There is a question to which there is no clear answer yet: does a small number of datasets mean that the predictions, classifications and association rules obtained are irrelevant (precisely because of their small number)?

For example, a complex and strict rule with the following indexes: sup = 0,01, conf = 1, lift = 100 for a database with 10,000 records means that every time a particular predecessor occurs 100 times, the specified predecessor is always (sic!) the next one. The same rule for a database of 100 records means that there was only one unique case when the specified predecessor took place. In one case, you cannot talk about a rule, but you can talk about a case (randomness). However, even for a small database (e.g., with 100 records), a 100 % confidence rule supported by 3 cases may already indicate repeatability (provided that the increment for this rule is greater than one).

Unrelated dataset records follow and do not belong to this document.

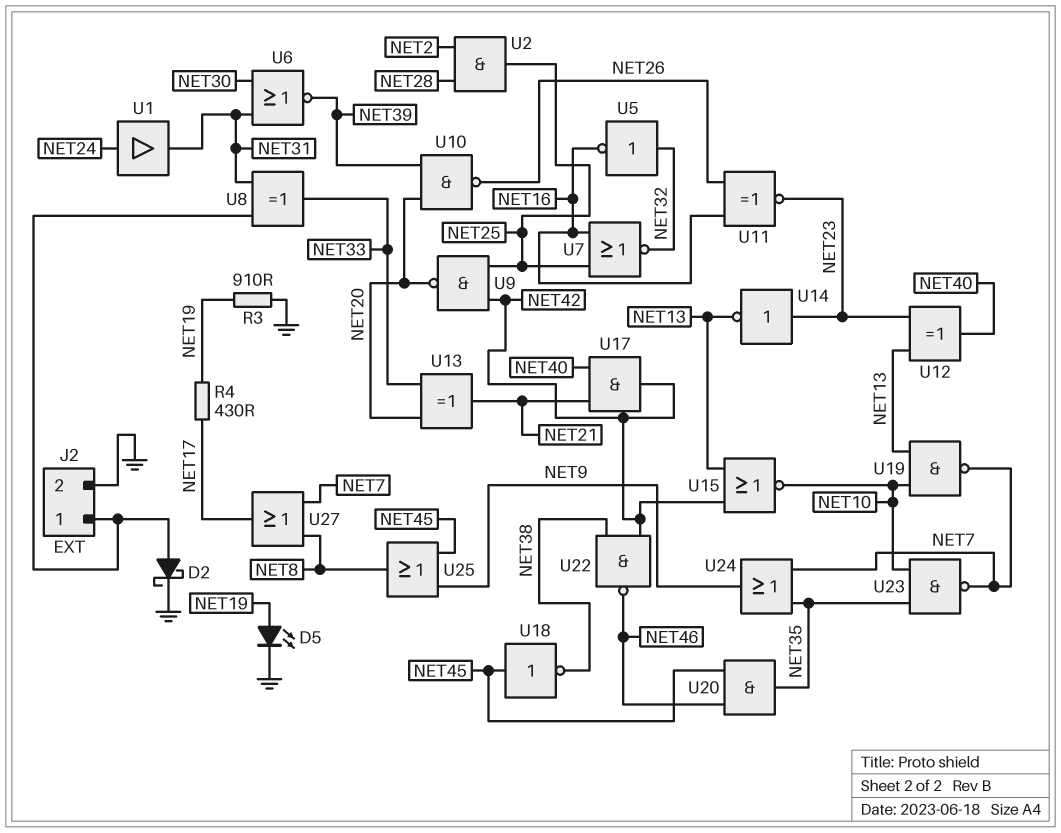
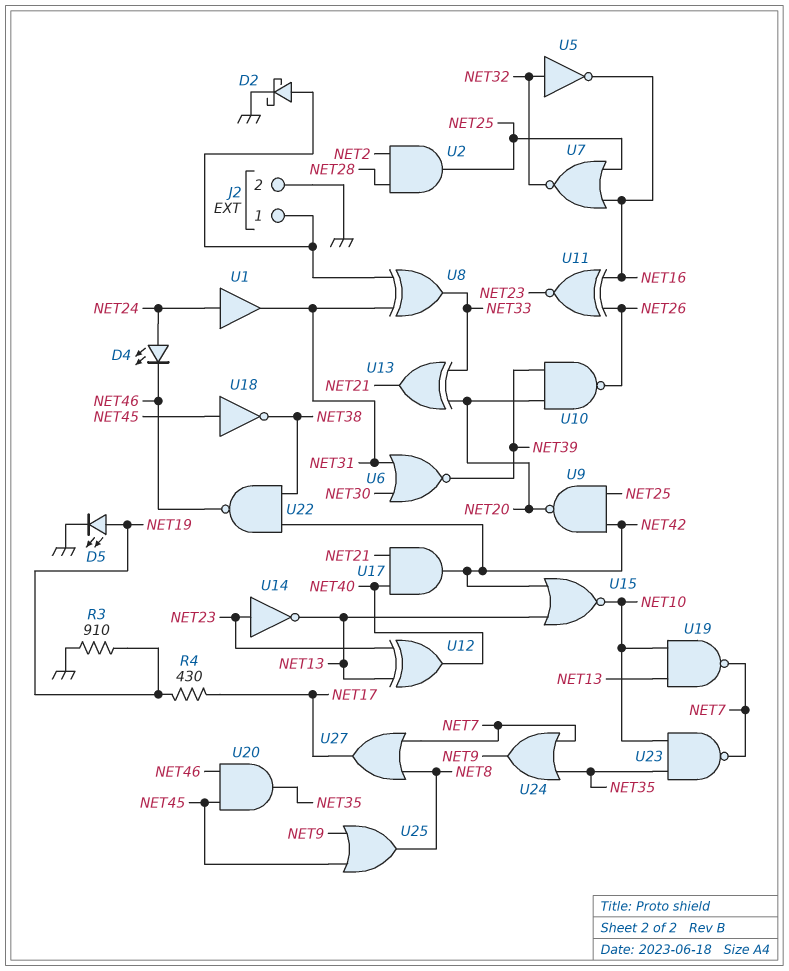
D4: none -> LED (A NET24, K NET46)

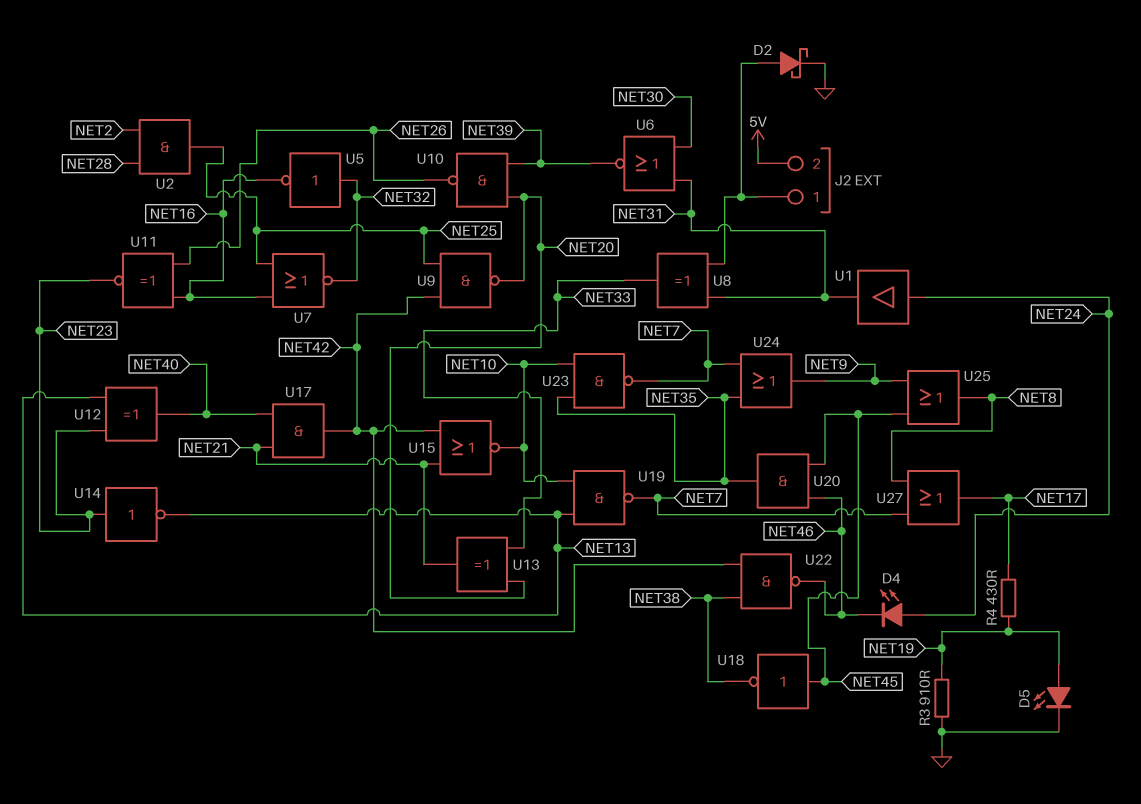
J2 pin 2: GND -> 5V
U15: NOR (in NET13, in NET42, out NET10) -> NOR (in NET21, in NET42, out NET10)

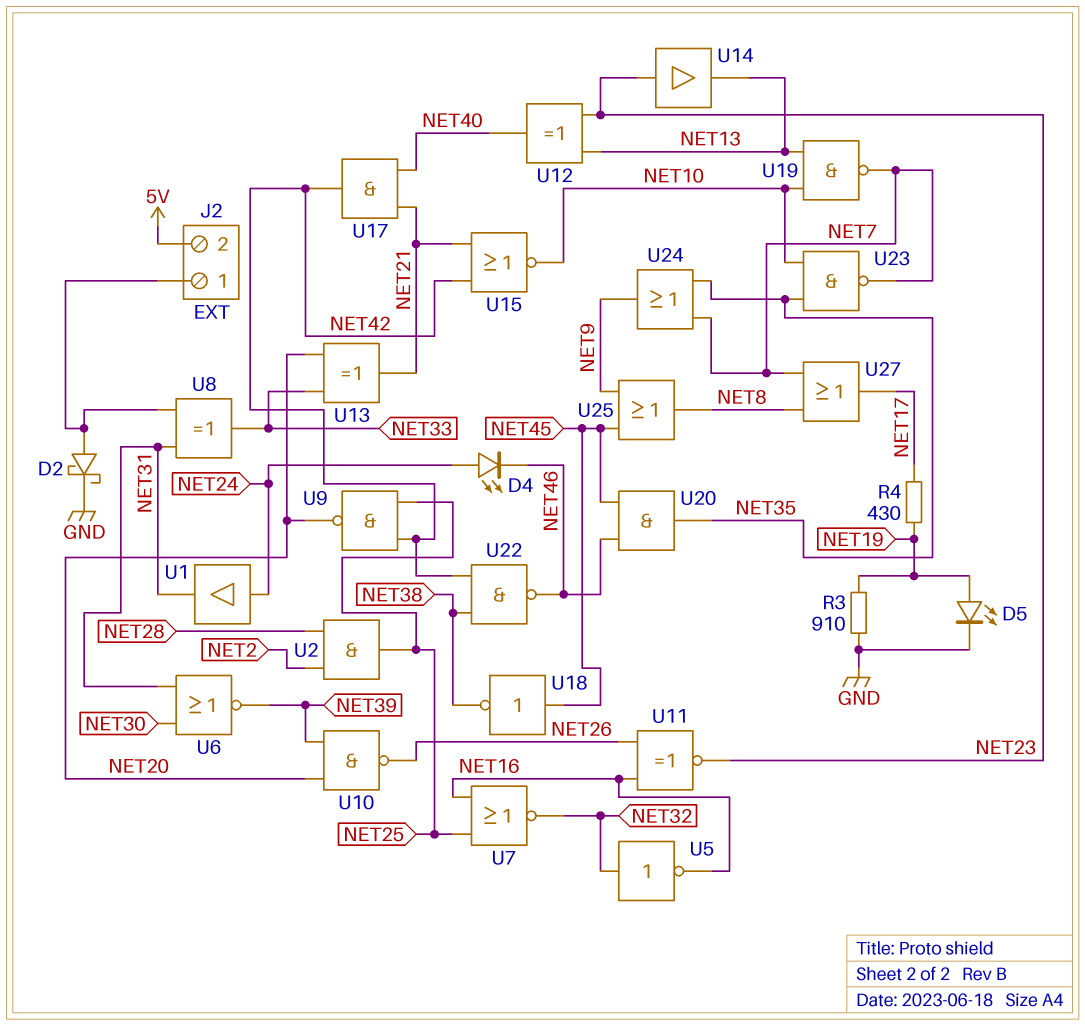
U14: NOT (in NET23, out NET13) -> buffer (in NET23, out NET13)

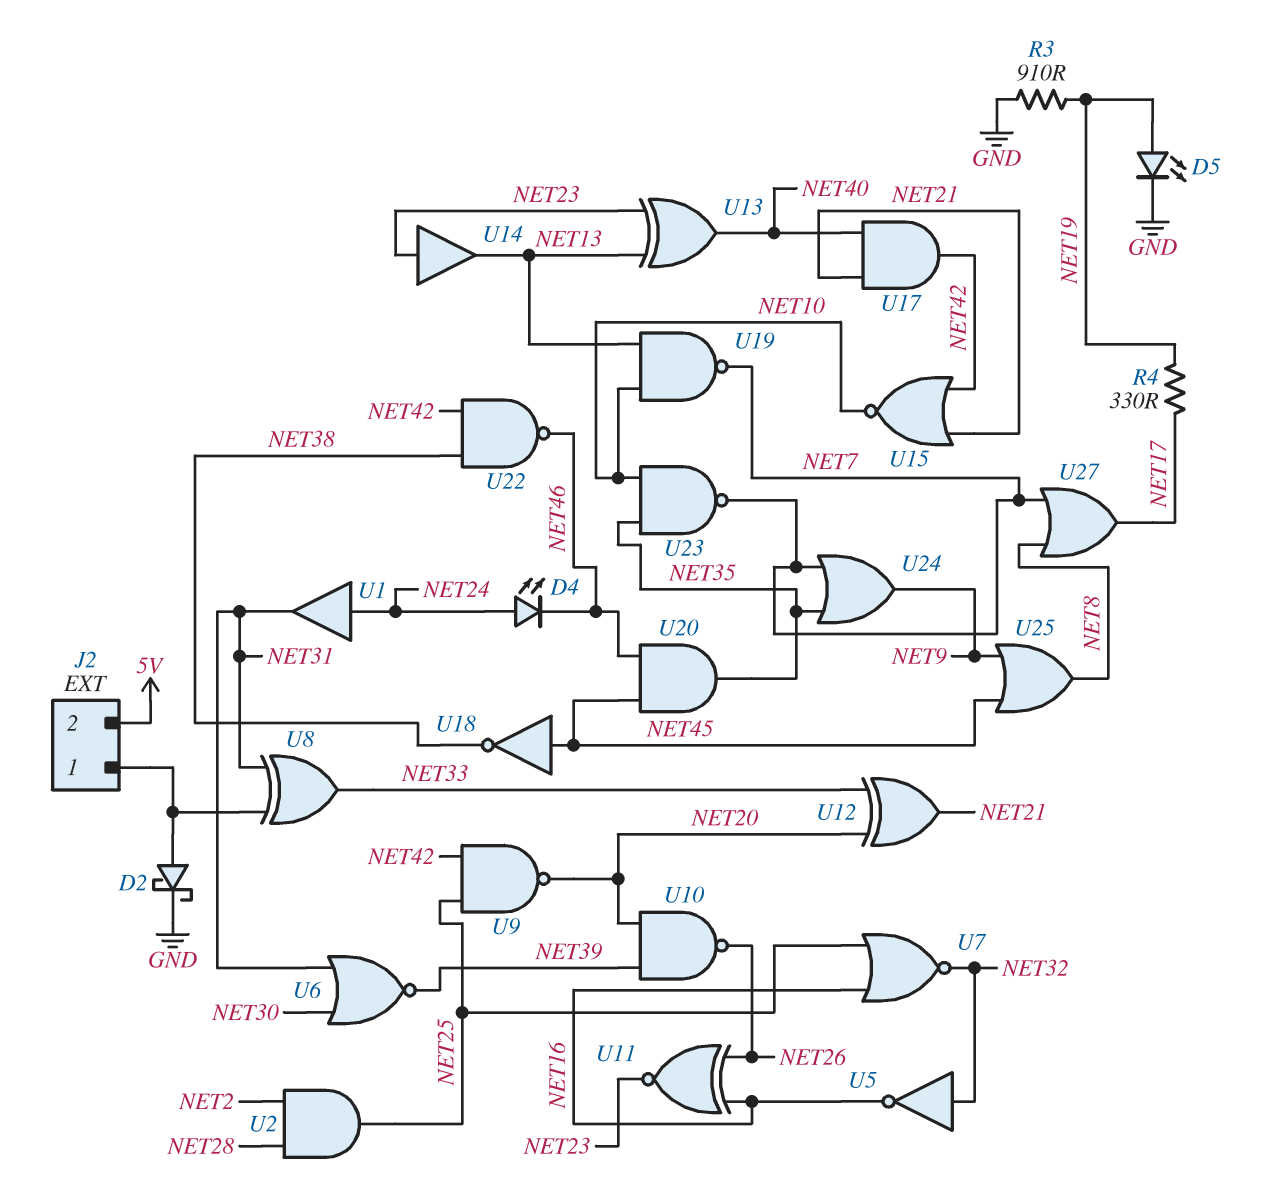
R4: 430 (NET17, NET19) -> 330 (NET17, NET19)
U12: XOR (in NET13, in NET23, out NET40) -> XOR (in NET20, in NET33, out NET21)
U13: XOR (in NET20, in NET33, out NET21) -> XOR (in NET13, in NET23, out NET40)

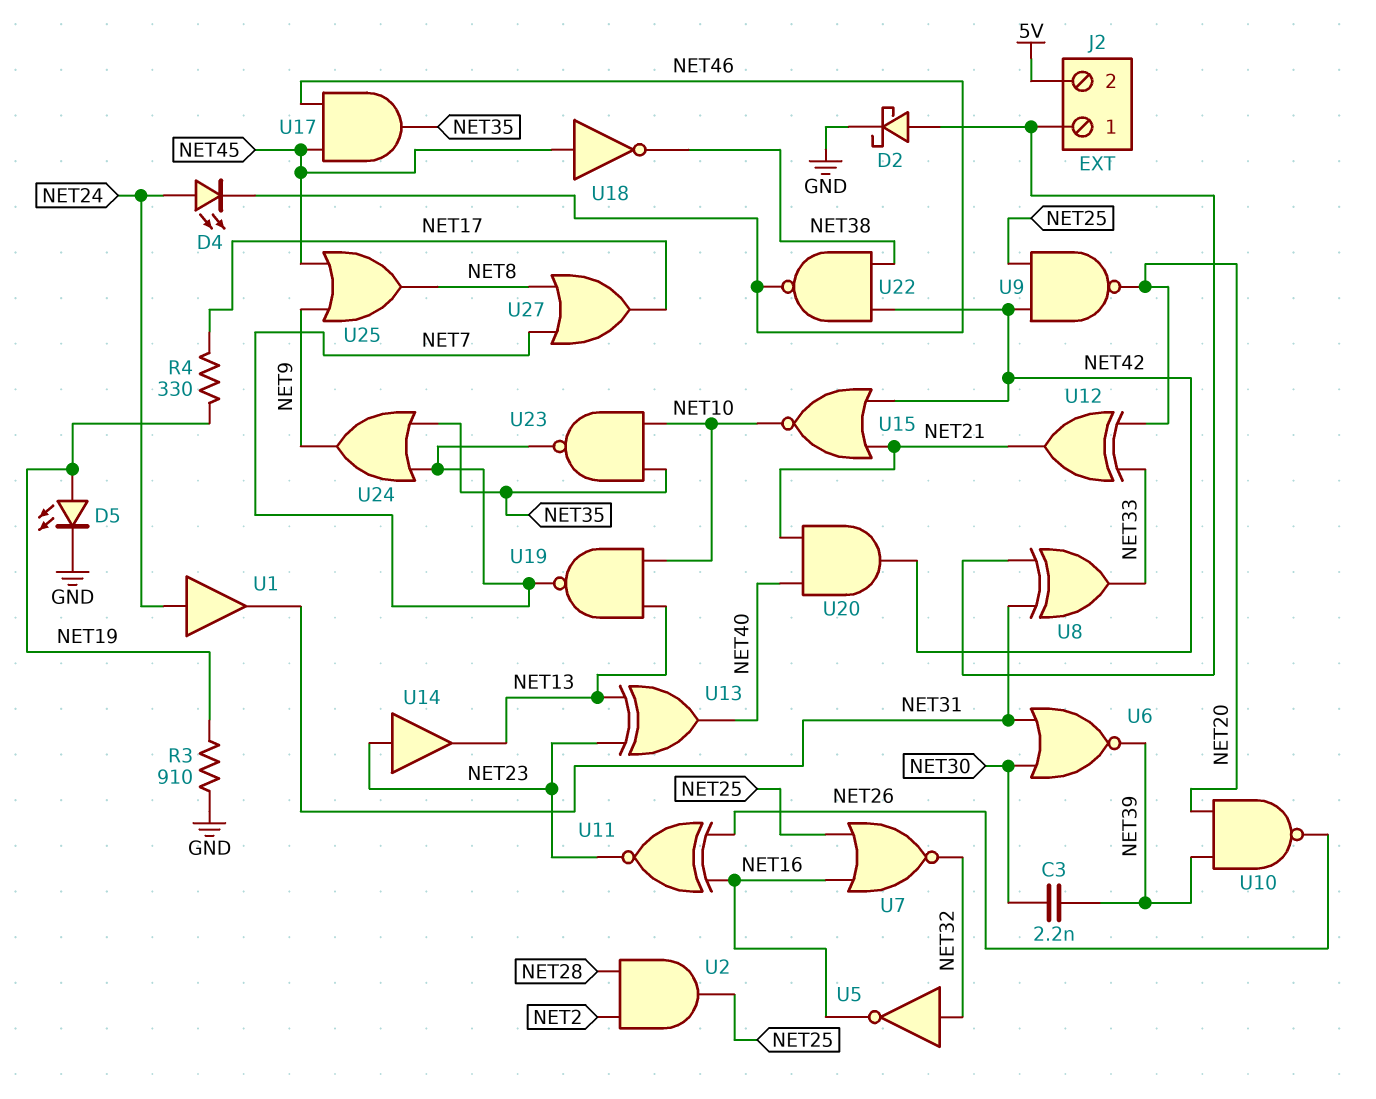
C3: none -> 2.2nF (NET30, NET39)
U17: AND (in NET21, in NET40, out NET42) -> AND (in NET45, in NET46, out NET35)
U20: AND (in NET45, in NET46, out NET35) -> AND (in NET21, in NET40, out NET42)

There are small databases, usually because they are small in themselves, because the preparation of larger ones is expensive and very time-consuming. Moreover, they can also be a consequence of the nature of the phenomenon (e.g., a limited number of objects constructed by the same company). In reality, these databases cannot be expanded (several times or several dozen times). Analyzing such databases under the conditions described in this chapter, may cause the emergence of new, as yet unrecognized dependences. Constructed, properly functioning models may not be directly applicable to other similar phenomena, but they can effectively indicate methods for finding common relationships in cases where the number of datasets is much larger. Unique association rules or unexpected automatic classifications may also indicate areas on which further research of the described phenomena should be focused.

Summary. The problems and issues discussed in the paper related to the search for relationships between multidimensional input and output data are presented in a small number of cases. This work, therefore, cannot be a comprehensive subject overview. The length of the paper and the author’s limited experience in applying machine learning and data mining methods do not allow describing most of the methods used. Calculation problems (mainly on small databases) contained in the works mentioned in the text and their solutions are systematized in such a way that the sequence of actions is observed: from database preparation to calculations, to discussion of the results. It is not possible to clearly state how many records in the database may indicate a “small” or “large” database. However, it can be said that at least several dozen records are required for the effective use of machine learning or data mining tools. Through applying appropriate procedures (input data development, model building), these tools can be used for successful modeling and studying phenomena described in only a few dozen cases. Based on the calculations carried out, it is possible to draw a reliable conclusion.